Though still at its infancy, the Botswana Chess Federation (BCF) is confident they have made significant strides both at an administrative and playing level.
BCF Secretary General, Kenneth Boikhutshwane stated that the official playing of chess in Botswana started in 1982 and back then everything was centralized within the executive committee, which hampered growth.
“Most of the people who hold office positions are volunteers and are working professionals somewhere else, and attend to chess matters afterwards. Therefore, we realised quickly that this arrangement would not work for us,” he said.
He added that they therefore came up with the idea of creating sub committees to work under the executive committee. He asserted that they have coaches, players, schools, and welfare and arbiters committees who look at their own areas and channel any concerns or ideas for improvement to the executive committee.
He further added that even in international competitions they have made significant improvement.
“We now have seven players with international chess titles; Woman Grandmaster (WGM) Tuduetso Sabure, Woman FIDE Master Boikhutso Mudongo and FIDE Master Phemelo Khetho, Woman Candidate Masters Tshepiso Lopang and Ontiretse Sabure, Candidate Masters Ignatious Njobvu and Tebogo Pitlagano,” he said.
Boikhutshwane also noted that they have seen a significant rise in the number of players with international ratings, and this bodes well for them because they get rated as a country.
“Not only have players made progress, but so have trainers as well. Our coaches have either the title of FIDE Instructor or FIDE Development Instructor. This, therefore, means our players are working with qualified coaches as per the World Chess Federation standards,” he added.
He, however, stated that though results are already starting to show, Rome was never built in a day therefore these are exciting times for Botswana chess.

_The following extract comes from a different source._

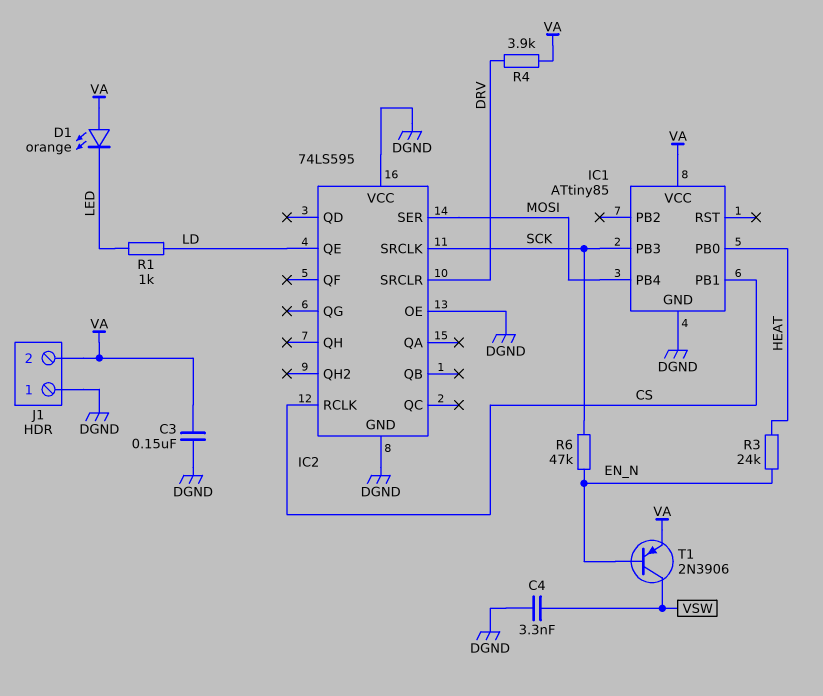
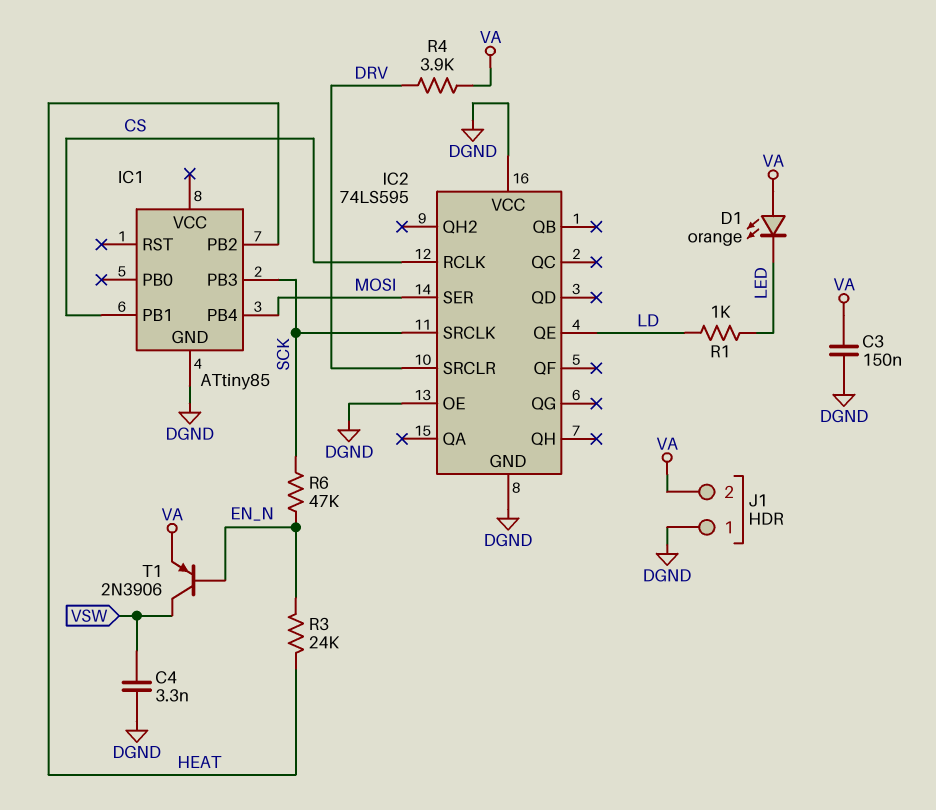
IC1 pin PB0: HEAT -> none
IC1 pin PB2: none -> HEAT
IC1 pin VCC: VA -> none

He went on to say they have built credibility across all stakeholders at both local and international level as signified by the amount of sponsorships and media interest BCF generates. Just like any other federation, BCF is also marred with challenges.
“We run the sport as volunteers, this is a challenge, as when there is conflict between one professional career and chess the choice is obvious. The Botswana National Sports Council helps a lot, as they have provided for us an administrative officer. This has made it easier, as there is someone to handle correspondence and general office admin issues but there are some issues that call for profound understanding of chess and this is where the challenge arises again,” he added.
In addition, he went on to say the other challenge is that of finances. Even though they get a grant from BNSC, it is little compared to the amount of work that has to be done.
However, Boikhutshwane noted that since this situation is not unique to chess, they actively seek as many partners as possible and involve in money raising activities because they want to see the sport grow and develop. In addition he asserted that chess is very important to everyone, and various research studies have proved that it enhances skills like decision making, an important part of everyday existence.
“In chess, as in life, one is faced with having to make a choice from a wide array of options available. Chess teaches players this important life skill. One also gets to develop reading and visualization skills as well as logical thinking,” he concluded.